Ted Mahavier started me off with a set of notes, and Dana Ernst helped me sort out the logistics of the course. I was so thankful to have such great resources. Students would read definitions and theorems in the note packet and work on problems at home and then present the problems in class. In a traditional Moore method classroom, students are not allowed to collaborate, but I encouraged students to work together.
The counting and graph theory parts of Ted's notes were fantastic, but I did modify them a bit to fit the topics taught in our course. Ted's notes focused on strong induction and our course has a weak induction focus. This was not a difficult change to make to the notes. Ted's notes did not have anything on recursion, so I wrote an entire section myself. I was surprised how challenging it is to write IBL notes! I found it hard to build questions leading to the main idea when, to me, the main idea was an algorithm to solve recurrence relations. It made me realize how much I personally rely on knowing how and why an algorithm works but not the history of how it was developed in the first place. Very eye-opening for me.
I used the felt tip pen idea that Dana has written about, and it was a true success. While in class with other students presenting, the students would use only felt tip pens to mark up the work they had done at home.

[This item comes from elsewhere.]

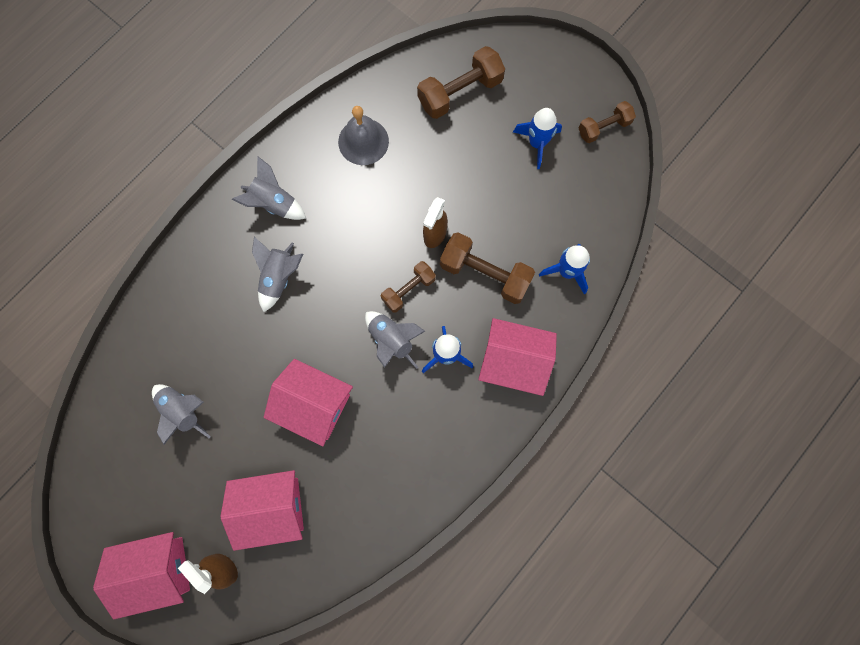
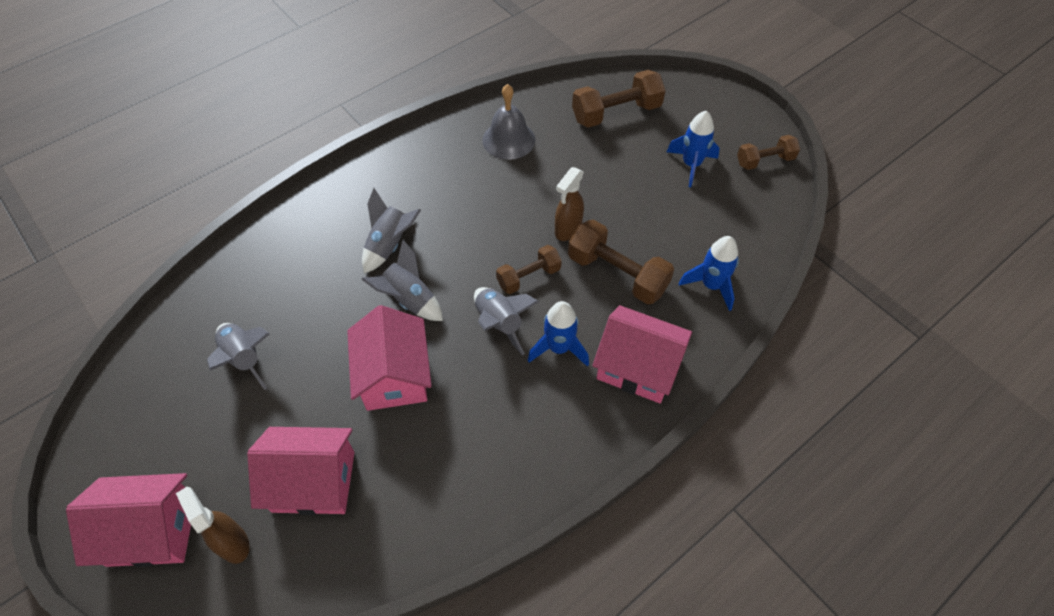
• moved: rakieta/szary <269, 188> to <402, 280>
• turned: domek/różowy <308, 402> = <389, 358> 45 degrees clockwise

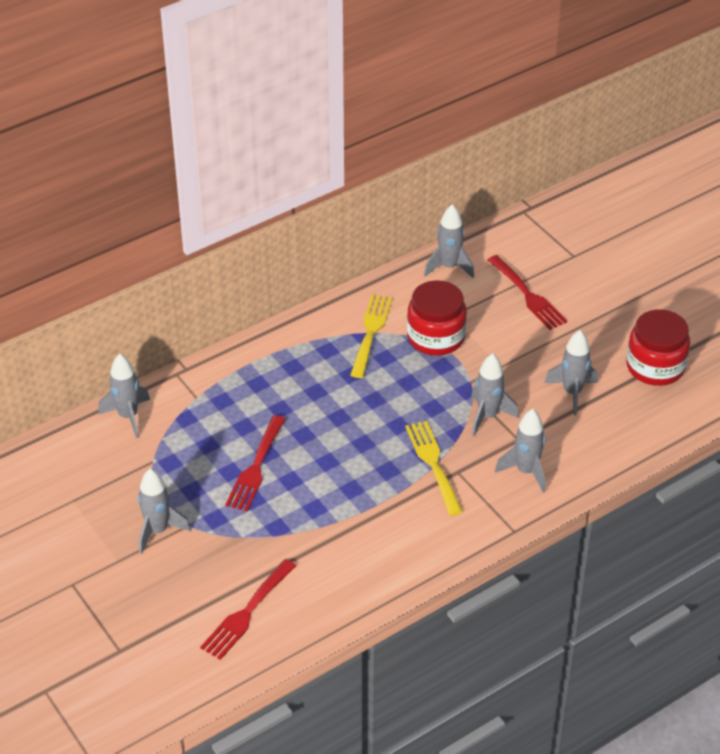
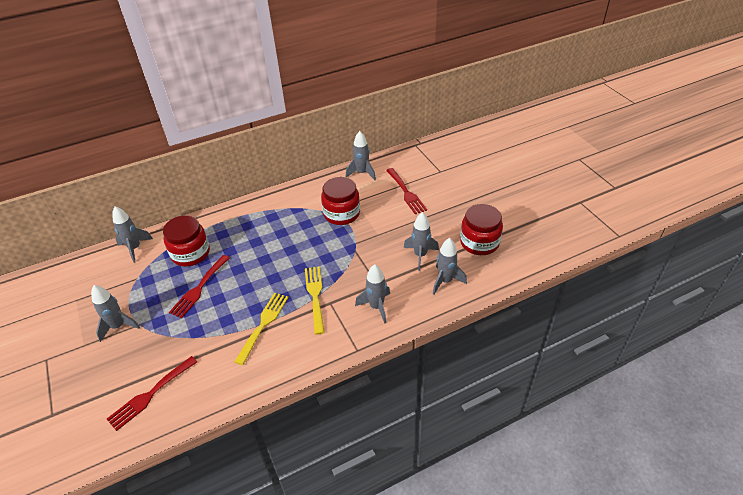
• added: słoik/czerwony <186, 241>
• moved: widelec/żółty <371, 336> to <261, 329>
• moved: rakieta/szary <495, 394> to <450, 266>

This allowed them to produce a solution set of sorts, and it made my grading super easy. I did not grade for correctness. I graded only on the math they produced at home (non-felt tip pen work). This method also allowed students to constantly self-assess, which can be an effective learning tool. The students felt it was easier to do homework when they didn't have to worry about getting it right at that very moment. They found they could just concentrate on the math that way.
I tried to make the class a comfortable place where students could make mistakes freely and without embarrassment. I made a list of "dos" and "don'ts" so the students were aware of some positive ways of pointing out that they thought someone was wrong. The first time a student did a problem wrong, I made a big deal out of it (in a positive way). I thanked the student for having the guts to put up something that was wrong. Then the class discussed what parts were correct and I had the students work on the problem for another night and we came back to it the next day. I always pointed out the learning experience that came from each mistake that was made. A student commented in my end-of-semester evaluations that I "showed respect for the students and encouraged [the students] to fail early and often (this is a good thing)." Mission accomplished!
In a traditional lecture-style course we start with a city and then tell the students what road to take to get the next town. We expect them to repeat the same route we just showed them. Yet in an IBL class we give the students the cities and states and then tell them to find their own roads and build their own map. Creating our own paths makes it much easier to remember how to get there the next time.
The number one thing that I learned from this new experience (other than that IBL is amazing and really does contribute to deeper student understanding) is that it is important to understand that being confused is not just okay but a really good feeling to embrace in mathematics.
When I first started going through Ted's notes, I found problems where I didn't understand the question. I realized that this was purposeful, intended to promote conversation. Confusion leads to questions, and it is in those questions that true understanding and learning occurs.
This current technological age pushes us to find the answer FAST. Even I am guilty of just "Googling it." It is challenging for students to work on a problem or question for an extended period of time. They don't understand that some questions go unanswered for centuries and that is normal for us mathematicians to keep trying. I feel that as educators we need to let our students know that as long as they get the important parts before the exam, it is okay (and fun) to be confused and search for an answer for decades or years. Let's encourage the struggle and show our students that struggling in math is really exciting! Hopefully students can realize the incredibly rewarding feeling of solving something after much thought and time!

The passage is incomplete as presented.